I decided to go ahead and go. Thank God I did!! :-) You see for the 3 songs that we did during worship my migraine disappeared. That's not even the best part though. God just wrapped His loving presence around me. All I could do was weep singing "How He Loves." The words are so simple "He loves us. Oh how He Loves us. Oh how He loves us. Oh how He loves." You see, if you really think about those words you are singing, it's impossible not to be moved.
God LOVES us SO very much. It's truly overwhelming and WONDERFUL to know that. He knows my deepest darkest secrets, and yet He loved me enough to die. That's why I sing "Jesus Lover of my soul. Jesus I will never let you go. You've taken me from the miry clay, set my feet upon the rock and now I know..I LOVE YOU, I NEED YOU..Though my world may fall, I'll NEVER let You go. My Savior, my closest friend...I will worship You until the very end."
I'm so grateful for the love of my Heavenly Father. He LOVES..DEEPLY loves, TRULY loves. We're in a world full of desperate and hurting people. It's so important that THEY know the love, hope, joy and peace that's awaiting for them if they just believe. God's love is certainly not a love that we should just keep in our churches or to ourselves. We're called to be the hands and feet of God and that means reaching His broken and lost children. Through Him there is HOPE, and if you look around, hope, is exactly what this world needs.




Wednesday, April 3, 2013

Recent Happenings

As I sit here completely exhausted, I thought it was time I posted since it's  been a while.
First of all, I am so very grateful that Aaron is employed again. While the fact that his training has been in Buffalo, NY has been trying, I'm still so thankful. We miss him terribly, but he'll be back this weekend even if it is just Saturday. :0) We'll soak up all the time we have!
It's still so amazing to me how God has provided for us throughout this whole time. Aaron has yet to get a paycheck, but money has been coming in from here and there..cash, checks. I'm in awe of God's provision. He is so faithful.
There was a short period of time where I started questioning where God had placed me and where he was using me a couple of weeks ago. Right when I was literally about to throw in the towel, He showed me that was exactly where he wanted me. Things have been so much better since, and there is no other explanation BUT God.
Easter Sunday was amazing...as it always is. I had the privilege of taking a sweet little girl to church with me. It was so fun getting her ready, and Dex loved having his little girlfriend with us for the weekend. :0) We enjoyed the fun for the kiddos. The sweetest moment I shared with the little ones was when they were both chatting about how Jesus died on the cross and then came back to life on Easter. I love that their chatter was not about bunnies, but about the true reason we celebrate Easter, AKA Resurrection Sunday.
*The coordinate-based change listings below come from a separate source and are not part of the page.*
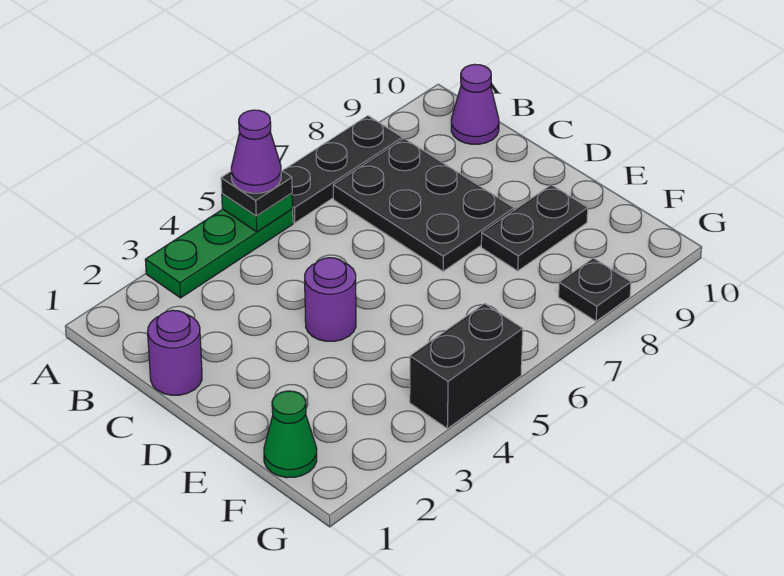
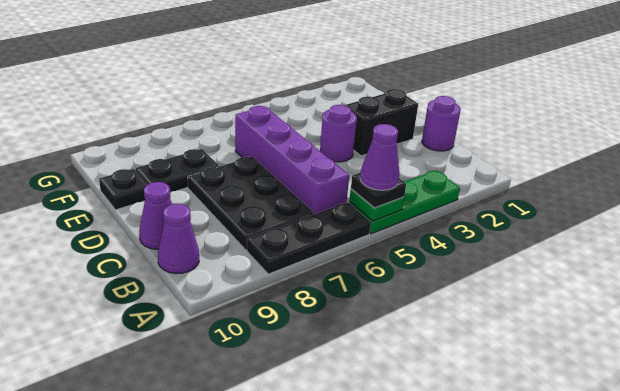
none -> purple brick B6:E6 level 1
none -> purple cone C10 level 1
green cone F1 level 1 -> none
black brick G4:G5 level 1 -> black brick D2:D3 level 1
black plate G8 level 1 -> black plate E10 level 1

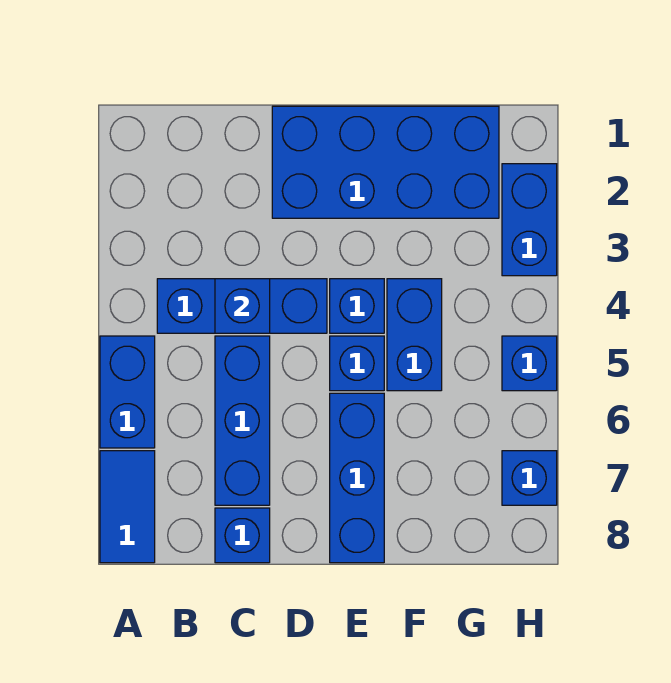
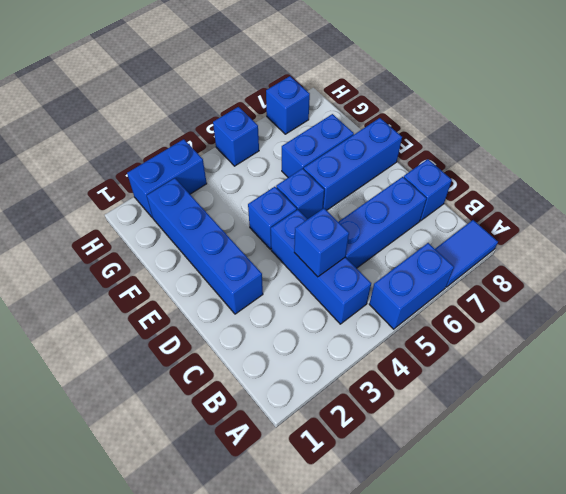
blue brick D1:G2 level 1 -> blue brick D2:G2 level 1
blue brick F4:F5 level 1 -> blue brick F6:F7 level 1

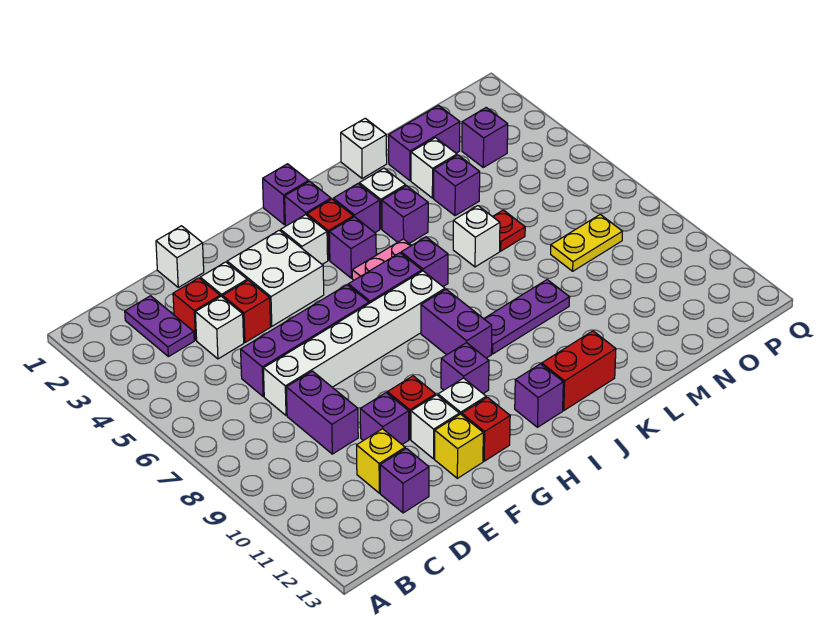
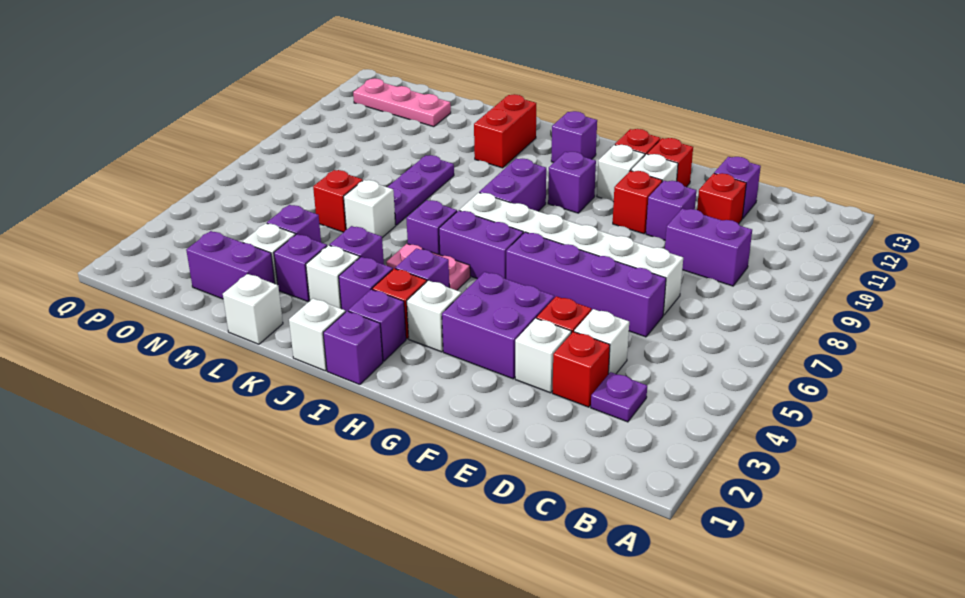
purple plate C2:C3 level 1 -> purple plate C3 level 1
purple brick D8:D9 level 1 -> purple brick C9:D9 level 1
yellow brick D11 level 1 -> red brick D11 level 1
white brick E1 level 1 -> white brick J1 level 1
white brick F3:G4 level 1 -> purple brick F3:G4 level 1
yellow brick F12 level 1 -> red brick F12 level 1
purple plate J9:L9 level 1 -> purple plate L7:L9 level 1
red brick J12:K12 level 1 -> red brick K11:K12 level 1
red plate M6 level 1 -> red brick M6 level 1
yellow plate N8:O8 level 1 -> none
none -> pink plate N12:P12 level 1
purple brick O3 level 1 -> purple brick L3 level 1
Worship was so very sweet and I couldn't stop the tears as we sang, "He became sin who knew no sin, that we might become His righteousness. He humbled Himself and carried the cross. Love so AMAZING. Jesus Messiah, name above all names, blessed Redeemer, Emmanuel. The rescue for sinners, the ransom from Heaven, Jesus Messiah..Lord of all." I felt so overwhelmed with His love, and if you've never felt it, you're missing out.
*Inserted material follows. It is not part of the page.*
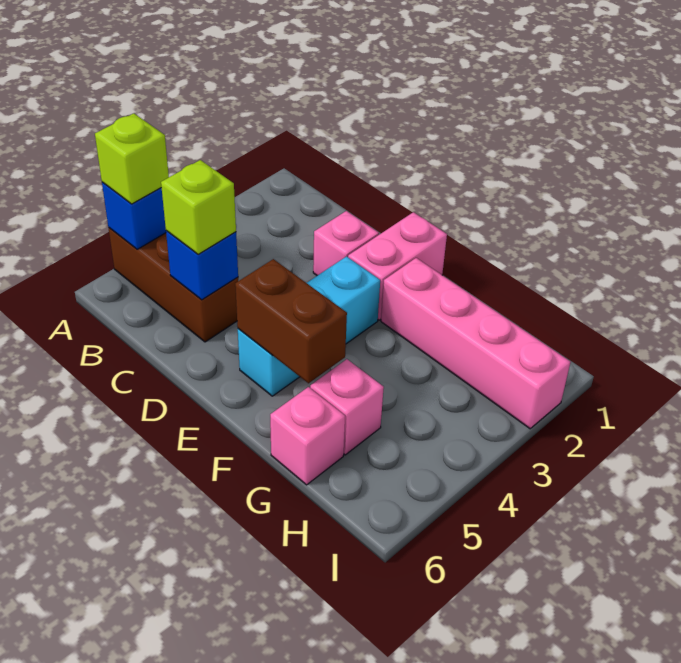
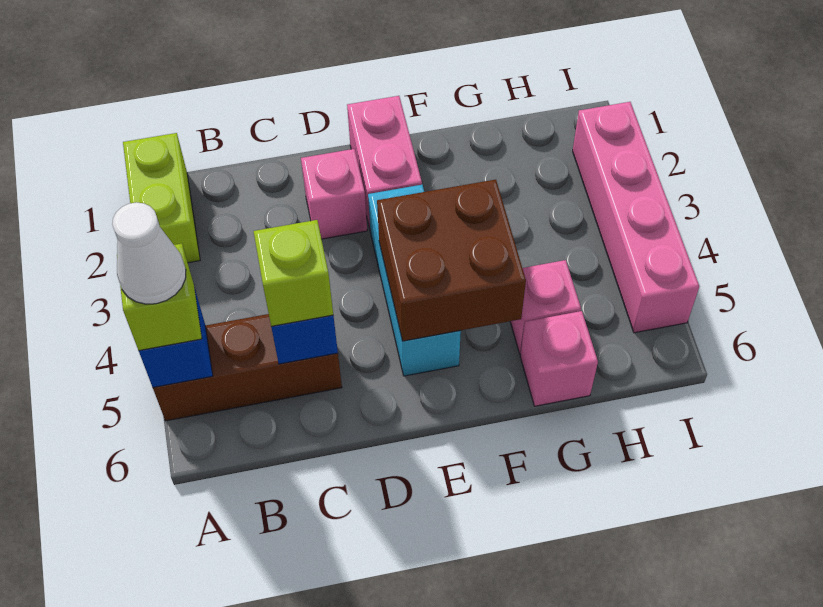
none -> lime brick A1:A2 level 1
none -> white cone A5 level 4
brown brick E5:F5 level 2 -> brown brick E4:F5 level 2
pink brick F2:I2 level 1 -> pink brick I2:I5 level 1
One really cool thing that happened as I was keeping my friends sweet little girl was she was running a fever one morning...102.4. As I was in the shower, I prayed that her fever would go down. When I checked it after I got out of the shower it had already gone down to 99.4..low grade. There is still power in prayer, folks. She was ready to play, but of course, like a good mommy/caregiver, I made her take it easy...just in case. :)
Well I'm sure I could ramble on and on, but after my steroid shot, (which I had hoped would give me energy,) I am exhausted. I believe I will be turning in early again tonight.